A year later, Kapila launched ProInspire in Washington, DC, with an inaugural group of five fellows. Six years later, the organization spans both coasts and engages 100 participants annually in its leadership development. Culled from a pool of nearly 1,000 applicants, those selected serve a yearlong fellowship in a nonprofit focused on issues such as economic development, education, health, hunger, international development, and impact investing.
Her HBS network has been invaluable in the growth of ProInspire. Roommate Valerie Faillace (MBA 2005), chief strategy officer for the KIPP Foundation, serves on the Bay Area’s advisory board; Justin Steele (MBA/MPA 2009), head of Bay Area Giving at Google, sits on the strategy committee; and classmate Tynesia Boyea-Robinson hired one of ProInspire’s first fellows at Year Up in Washington, DC. Siddharth Yog (MBA 2004), who teaches business administration at HBS, was one of the organization’s earliest supporters, along with 20 other HBS classmates who donate annually.
The funding helps to provide participants with monthly training, a coach, and a network to support their career growth during and after the fellowship. The agency also has launched a leadership development program, Managing for Success, which helps nonprofits support their rising managers through assessments, workshops, and mentoring.

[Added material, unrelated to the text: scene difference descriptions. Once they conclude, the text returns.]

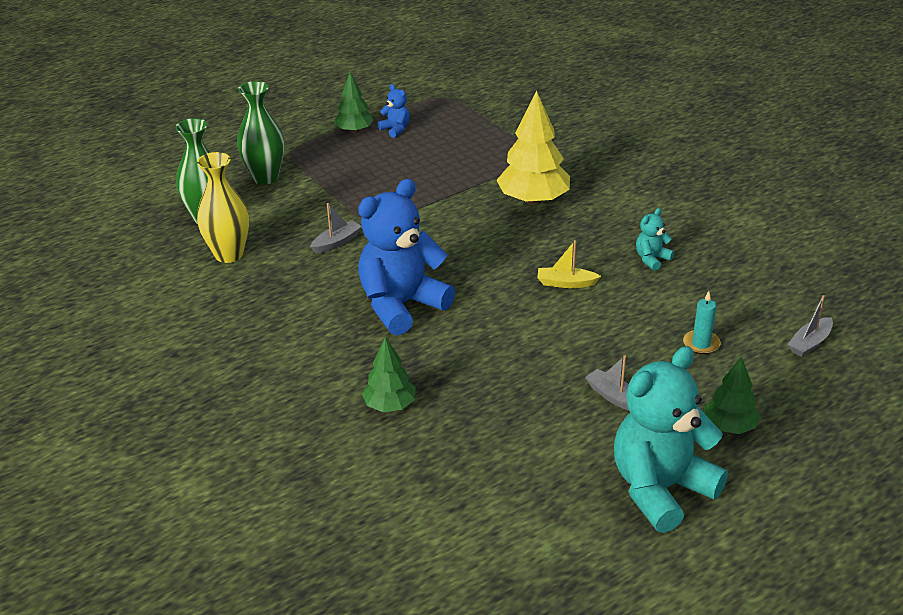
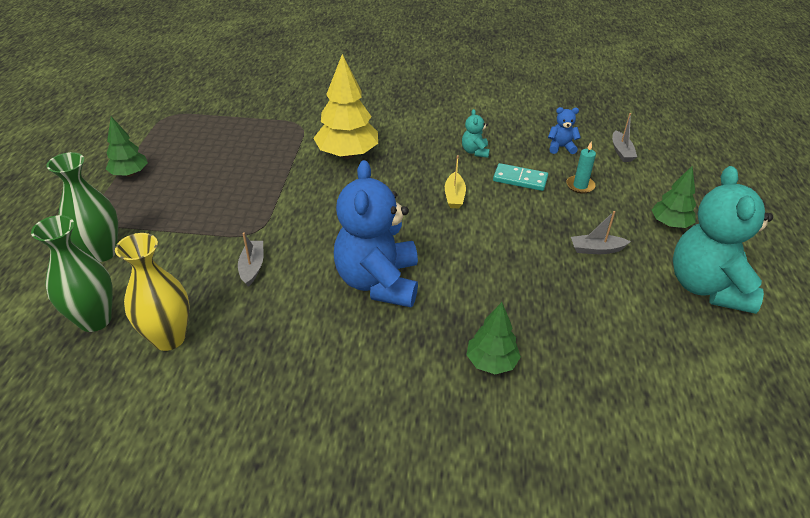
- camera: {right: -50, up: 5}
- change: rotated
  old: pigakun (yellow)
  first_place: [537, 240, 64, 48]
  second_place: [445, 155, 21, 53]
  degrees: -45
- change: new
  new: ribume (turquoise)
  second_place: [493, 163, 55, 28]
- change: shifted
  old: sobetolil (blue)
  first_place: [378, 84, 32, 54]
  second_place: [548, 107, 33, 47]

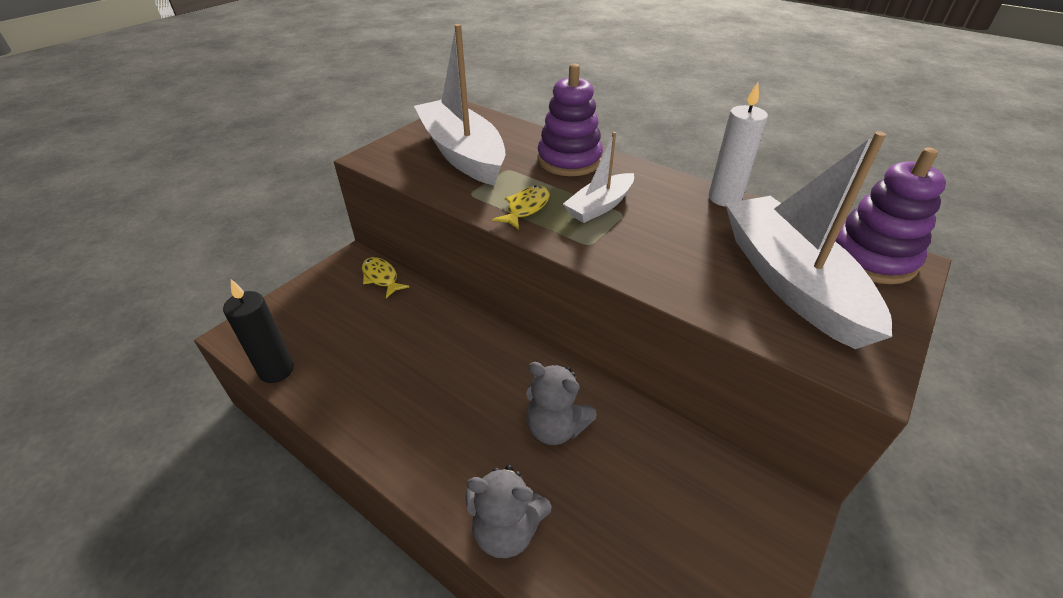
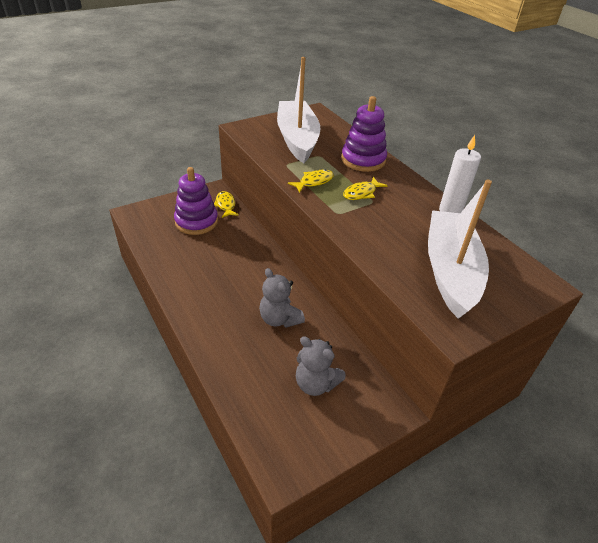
- camera: {right: 20, up: 0}
- change: shifted
  old: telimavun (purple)
  first_place: [835, 147, 111, 137]
  second_place: [174, 167, 44, 68]
- change: shifted
  old: sobetolil (grey)
  first_place: [465, 465, 87, 93]
  second_place: [296, 336, 50, 60]
- change: swapped
  old: pigakun (white)
  new: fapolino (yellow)
  first_place: [563, 132, 71, 91]
  second_place: [343, 177, 45, 23]
- change: gone
  old: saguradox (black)
  first_place: [223, 279, 71, 104]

Success stories are many, including Ivellisse Morales, who now serves as marketing and communications manager at Year Up in the Bay Area, and Michelle Smith-Howard, who worked as director of early learning at DC Promise Neighborhood Initiative and is now director of early childhood development and intervention at Catholic Charities for the Archdiocese of Washington. As strategist for the Washington, DC, office of the deputy mayor for planning and economic development, Lina Feng continued at the job after finishing her fellowship in 2013 and is now a student at HBS.
“There is truth to the saying that nonprofits don’t have resources to develop people, so we’ve created a support system to make that possible,” Kapila says. “The thing I love in my job is I get both the big-picture impact and the direct one-on-one seeing the growth of the people in our program.”